Toute cette journée de la débâcle, Outkine resta un peu distrait, vague. À cause du souvenir douloureux du fleuve, pensions-nous. Mais le soir, alors que nous étions assis sur le premier talus libéré de neige, il tira de sa poche une feuille froissée et, avec un sourire tendu, annonça:

– Je veux vous lire un poème!

– Un poème de Pouchkine? demandai-je, goguenard.

Outkine ne répondit pas, baissa les yeux et se mit à lire. D'une voix inégale, asséchée, qui semblait ne plus lui appartenir. Aux premières lignes, je faillis pousser un sifflement. Samouraï m'arrêta d'un regard rapide et froid.

Je sais que ton attente sous cette neige Est plus désespérée que la mort… Je sais qu 'en passant à côté de toi Je n 'aurai droit qu 'à un regard de pitié Mais je ne m'approcherai pas Je resterai là, dans le brouillard froid de la plaine, Juste pour qu 'il y ait une présence dans ce vide blanc… Une silhouette lointaine. Et tu pourras le rêver, Cet homme qui ira éternellement à ta rencontre, Sans jamais arriver…

Aux dernières paroles, la voix d'Outkine s'étrangla. Il plongea la feuille dans la poche de sa touloupe, se leva brusquement et se mit à courir le long de l'Oleï en s'enlisant dans la neige molle. Il ressemblait plus que jamais à un oiseau blessé qui s'efforçait de s'envoler…

Nous nous taisions. Samouraï sortit son cigare, l'alluma d'un geste lent, le regard rêveur. En soufflant sa fumée amère, il haussait les sourcils, secouait légèrement la tête au rythme de ses pensées silencieuses. Puis, remarquant que je suivais sur son visage le cours de ses réflexions, il claqua la langue, poussa un soupir:

– Les femmes sont quand même bêtes. Pour un poème comme ça, elles devraient se damner! Mais elles aiment les beaux petits mecs comme toi ou les gros baraqués comme moi. Et lui… il court, là, comme un fou… Regarde, il est tombé, le malheureux!… Non, non, il faut le laisser seul, maintenant…

Samouraï se tut. Nous voyions Outkine, au loin, se relever, secouer la neige collée à sa touloupe et reprendre sa marche boiteuse vers les premiers arbres de la taïga… Tout à coup Samouraï sourit et me lança un clin d'œil.

– Mais avoue qu'il n'aurait jamais eu le courage de nous lire son poème, si on n'avait pas connu Belmondo! Il ne l'aurait même pas écrit, peut-être…

Nous revenions au village dans la lumière bleue et fluide du crepuscule de printemps.
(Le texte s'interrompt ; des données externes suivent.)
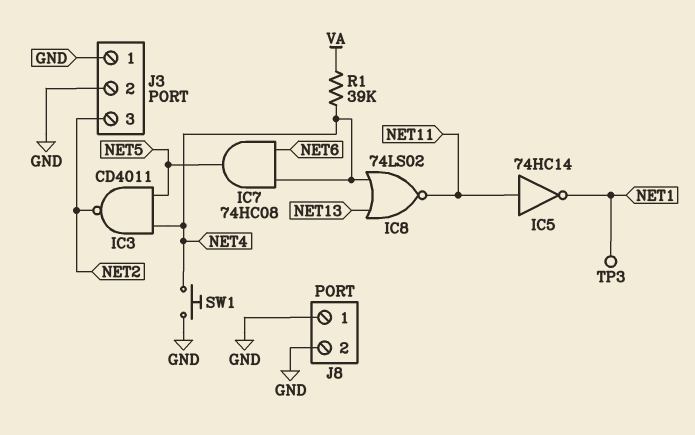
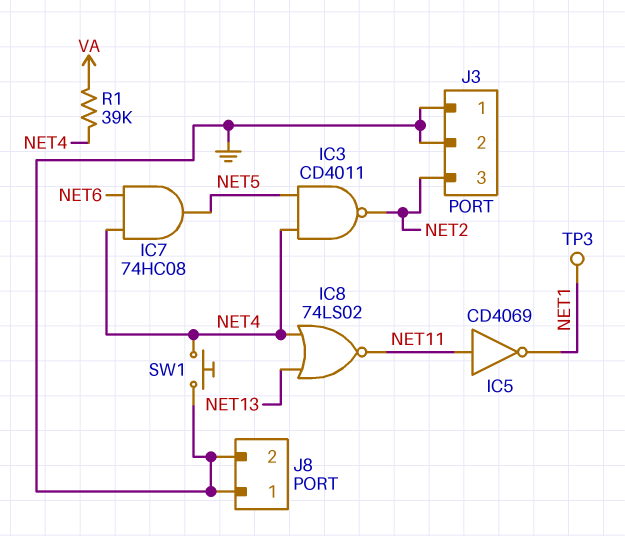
IC5: NOT 74HC14 (in NET11, out NET1) -> NOT CD4069 (in NET11, out NET1)

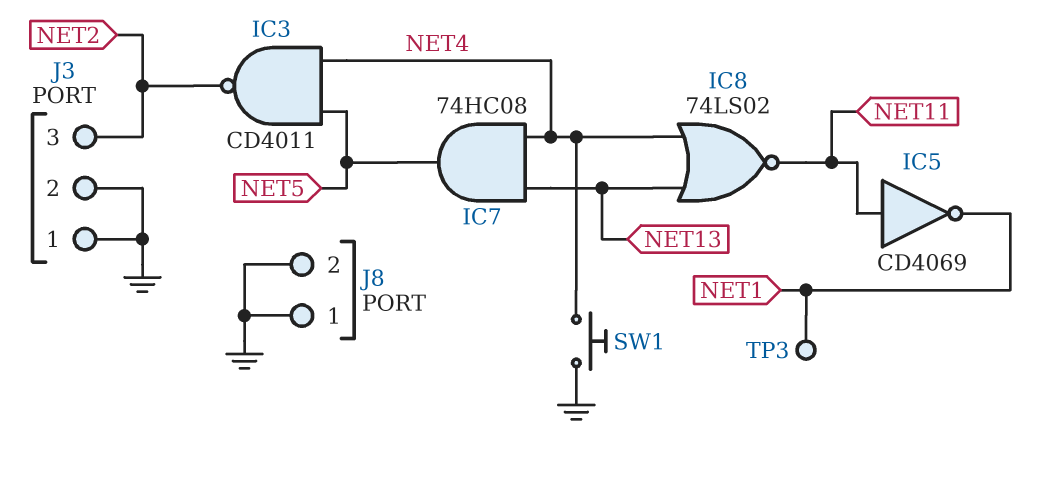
IC7: AND 74HC08 (in NET4, in NET6, out NET5) -> AND 74HC08 (in NET4, in NET13, out NET5)
R1: 39k (NET4, VA) -> none

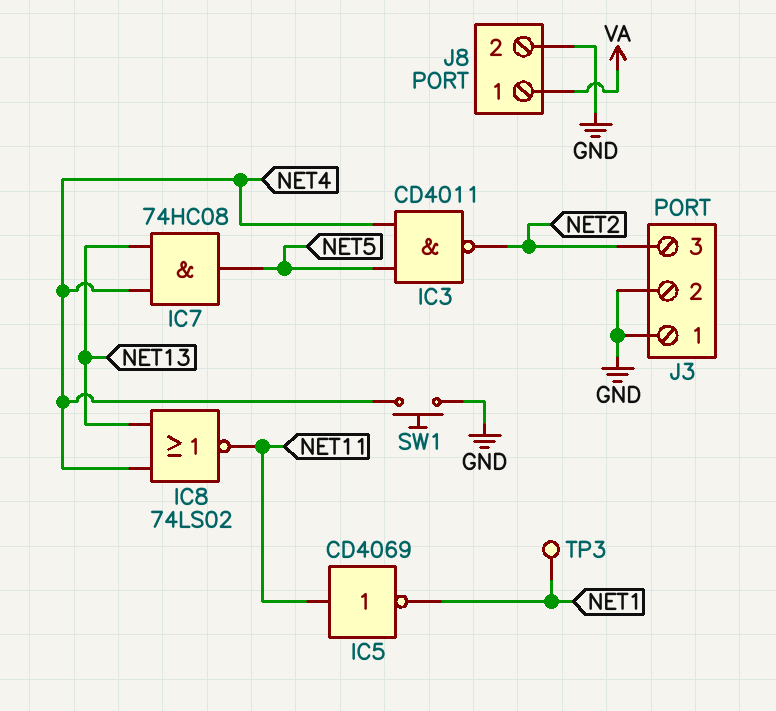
J8 pin 1: GND -> VA

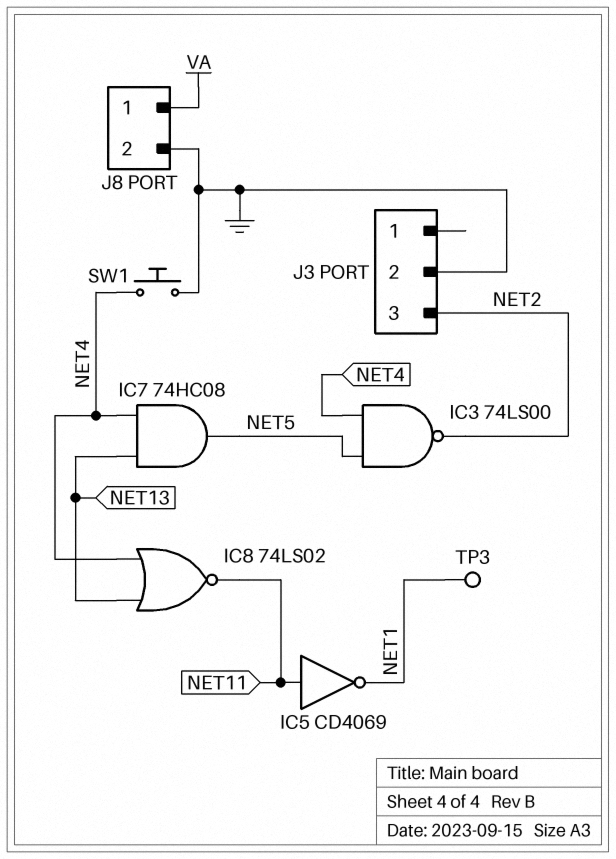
IC3: NAND CD4011 (in NET4, in NET5, out NET2) -> NAND 74LS00 (in NET4, in NET5, out NET2)
J3 pin 1: GND -> none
– Va frapper chez lui, me demandas Samouraï. Dis-lui que demain ils passent le film pour la dernière fois. On ne sait pas maintenant quand on pourra le revoir. Celui-ci ou d'autres. Peut-être pas avant l'hiver prochain…

Le lendemain, à dix-huit heures trente, après les performances du travail socialiste et la remise de décorations au Kremlin, nous entrions dans une ville féerique sortant de l'onde marine. Venise! Et l'indomptable Belmondo s'élançait au volant d'une vedette rapide, se frayant un passage entre des gondoles langoureuses. Fuyant ses poursuivants, il s'engouffrait avec son bateau ivre directement dans le hall d'un luxueux hôtel dont le rez-de-chaussée dépassait à peine le niveau du canal. Les portes vitrées volaient en éclats, les employés se réfugiaient dans des recoins protégés. Et lui, sourire indulgent et geste large, annonçait:

– J'ai réservé la suite royale pour cette nuit…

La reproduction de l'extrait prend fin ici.